In a recent article in the Guardian, this appeared:
It is no one’s “destiny” to be a published author. That implies a path laid out for us, an unshakeable future that is planned and unchangeable. And it is entitled.
That is a perfectly normal use of the modern sense of the word “entitled,” and it still slightly bothers me, as it has lo! these several years.
Because what it really means is that the person isn’t actually entitled to the thing in question.
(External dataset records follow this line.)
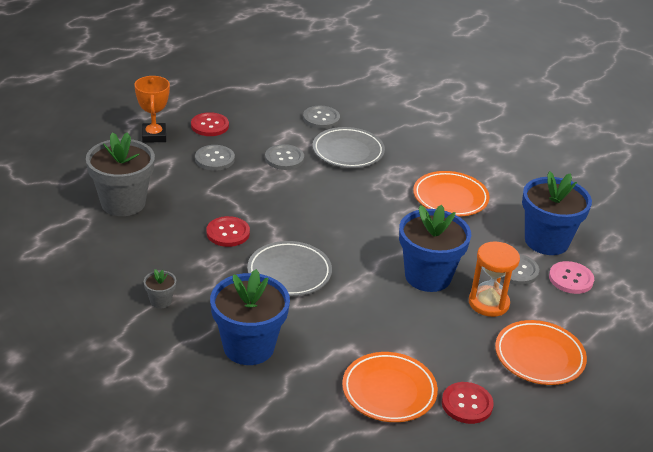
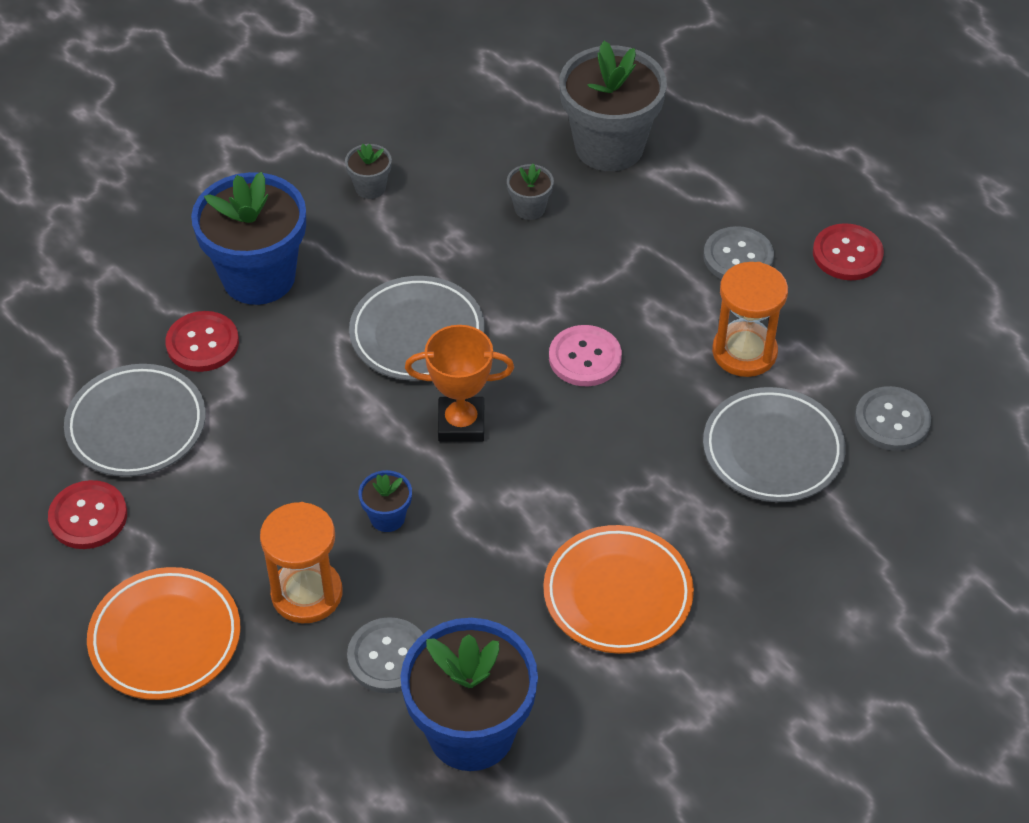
camera: 100 degrees right, 15 degrees up
(154, 136) = (806, 181): orange trophy -> orange trophy (461, 424)
(178, 232) = (529, 208): none -> grey flower pot
(228, 233) = (525, 266): red button -> red button (202, 343)
(284, 158) = (744, 352): grey button -> orange hourglass
(389, 391) = (136, 426): orange plate -> grey plate
(428, 276) = (387, 517): blue flower pot -> blue flower pot, size x0.44
(571, 279) = (354, 743): pink button -> pink button (585, 358)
The older sense of “entitle” is to have the right to something — literally to have the title.
The modern meaning — the “He’s so entitled” formulation — really means “He’s behaving as if he were entitled to…”
Dictionary.com gives the definition of entitle as:
to give (a person or thing) a title, right, or claim to something; furnish with grounds for laying claim
Merriam-Webster is similar;
1: to give a title to : designate
2: to furnish with proper grounds for seeking or claiming something this ticket entitles the bearer to free admission
And neither has the modern meaning at all.
But I’m slightly horrified to find that the built-in dictionary in MacOS only has the modern meaning:
believing oneself to be inherently deserving of privileges or special treatment: kids who feel so entitled and think the world will revolve around them
It’s interesting, though, that its definition of entitle is similar to the two web-based ones. And Cambridge has both. It seems the difference is whether you use the verb or the adjective. The latter is the only one with the modern meaning.
Language changes, and that’s fine. But I wish that people who use it in the modern fashion understood what it is they’re saying, and what it can sound like they’re saying. I suspect they mostly don’t.
They’re behaving like they’re entitled to make words mean whatever they want.